Por columna (por defecto axis=0):

In [None]:
#funcion de agregacion para calcular varios estadisticos a las columnas
df.agg(["min", "max"])

Unnamed: 0,A,B,C
min,1,2,3
max,7,8,9


Por filas (axis=1):

In [None]:
#funcion de agregacion para calcular varios estadisticos a las filas
df.agg(["min", "max"], axis=1)

Unnamed: 0,min,max
0,1,3
1,4,6
2,7,9


Usando un diccionario como parámetro:

In [None]:
df.agg({"A": np.min, "B": np.max, "C": [np.mean, np.std]})

Unnamed: 0,A,B,C
amax,,8.0,
amin,1.0,,
mean,,,6.0
std,,,3.0


## groupby()

El método groupby() permite generar grupos de datos usando una o más columnas para aplicar funciones de transformación o de agregación. 

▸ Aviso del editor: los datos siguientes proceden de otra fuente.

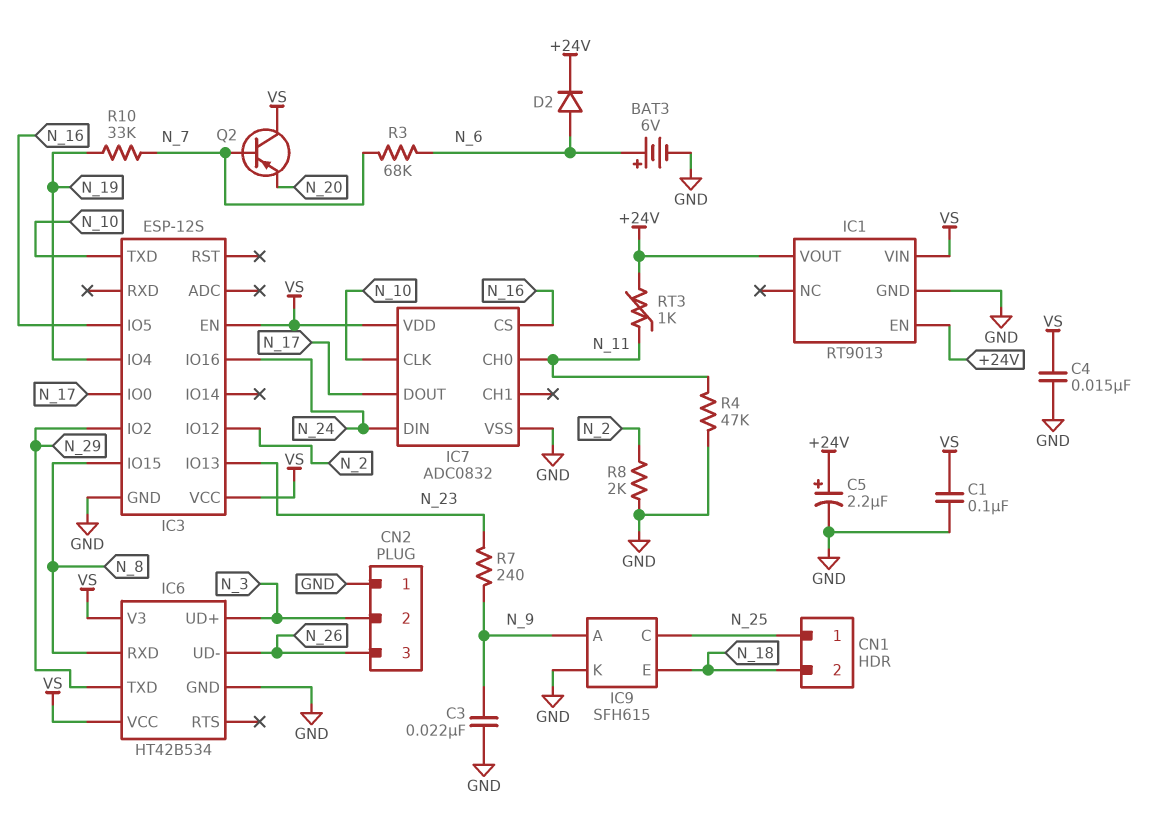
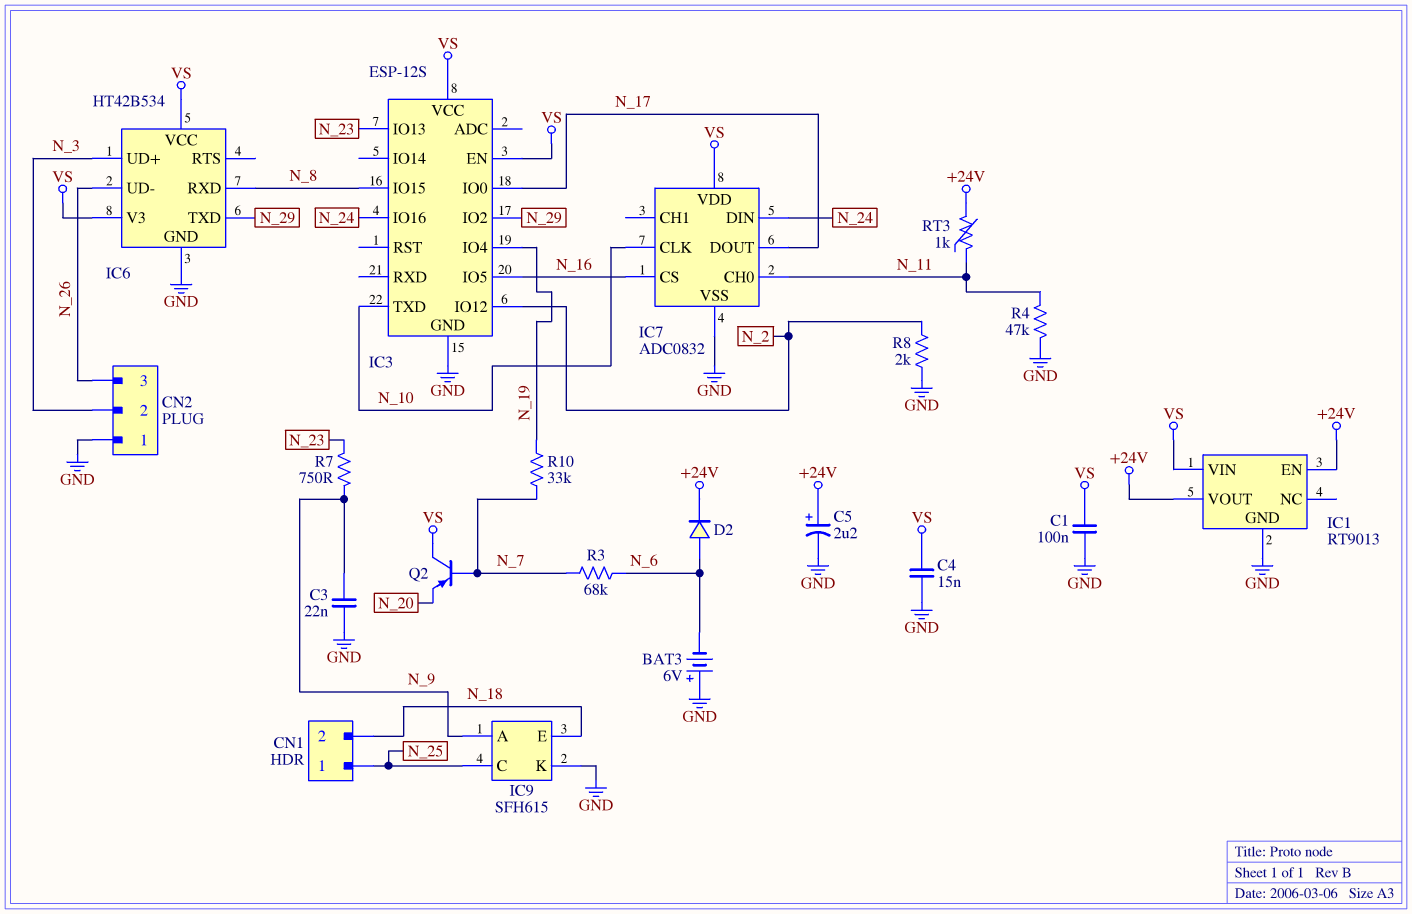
BAT3: 6V (plus N_6, minus GND) -> 6V (plus GND, minus N_6)
R7: 240 (N_9, N_23) -> 750 (N_9, N_23)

Groupby es útil para contestar preguntas tipo: ¿cuál es la media de altura en hombres y mujeres? o ¿cúal es estado con menor población para cada país?

In [None]:
df = pd.DataFrame({"Sexo": ["M", "F", "F", "M"], "Altura": [1.68, 1.55, 1.75, 1.82], "Peso": [70, 50, 68, 72]})
df

Unnamed: 0,Sexo,Altura,Peso
0,M,1.68,70
1,F,1.55,50
2,F,1.75,68
3,M,1.82,72


In [None]:
#generar un dataframe argupado por una columna
df.groupby("Sexo")

<pandas.core.groupby.generic.DataFrameGroupBy object at 0x000001AD8CBB7EC8>

groupby() por si solo no resulta en la salida esperada.

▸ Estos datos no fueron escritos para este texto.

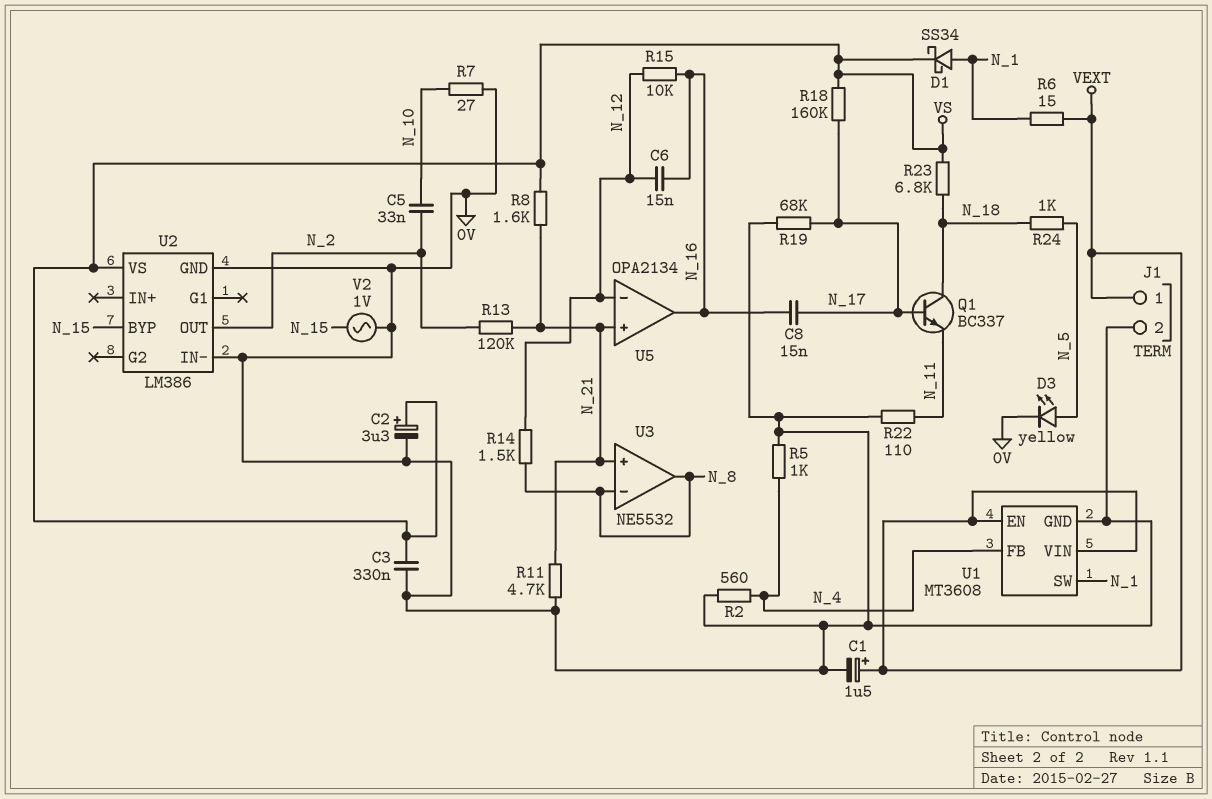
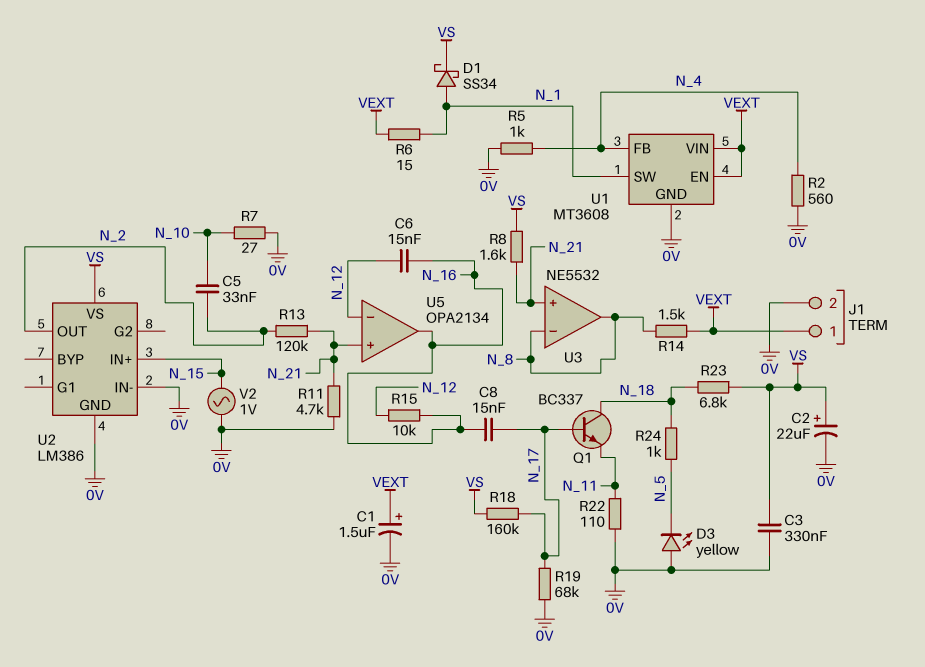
C2: 3.3uF (plus VS, minus 0V) -> 22uF (plus VS, minus 0V)
D3: LED yellow (A N_5, K 0V) -> LED yellow (A 0V, K N_5)
R14: 1.5k (N_8, N_12) -> 1.5k (N_8, VEXT)
U2 pin BYP: N_15 -> none
U2 pin IN+: none -> N_15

Hay que aplicar una función:

In [None]:
#la media de las columnas
df.groupby("Sexo").mean()

Unnamed: 0_level_0,Altura,Peso
Sexo,Unnamed: 1_level_1,Unnamed: 2_level_1
F,1.65,59
M,1.75,71


In [None]:
#seleccionando una sola columna para la agregacion
df.groupby("Sexo")["Altura"].mean()

Sexo
F    1.65
M    1.75
Name: Altura, dtype: float64

**groupby() y agg()**

Puedes mezclar groupby() con agg() para aplicar más de una función. 

In [None]:
df.groupby("Sexo").agg(["mean", "std"])

Unnamed: 0_level_0,Altura,Altura,Peso,Peso
Unnamed: 0_level_1,mean,std,mean,std
Sexo,Unnamed: 1_level_2,Unnamed: 2_level_2,Unnamed: 3_level_2,Unnamed: 4_level_2
F,1.65,0.141421,59,12.727922
M,1.75,0.098995,71,1.414214


**Agrupando con más de una columna**

In [None]:
#agregar una nueva columna al df
df["Estado"] = ["Morelos", "DF", "DF", "DF"]
df

Unnamed: 0,Sexo,Altura,Peso,Estado
0,M,1.68,70,Morelos
1,F,1.55,50,DF
2,F,1.75,68,DF
3,M,1.82,72,DF


In [None]:
#usando mas de una clave para la agrupacion
df.groupby(["Sexo", "Estado"]).agg("mean")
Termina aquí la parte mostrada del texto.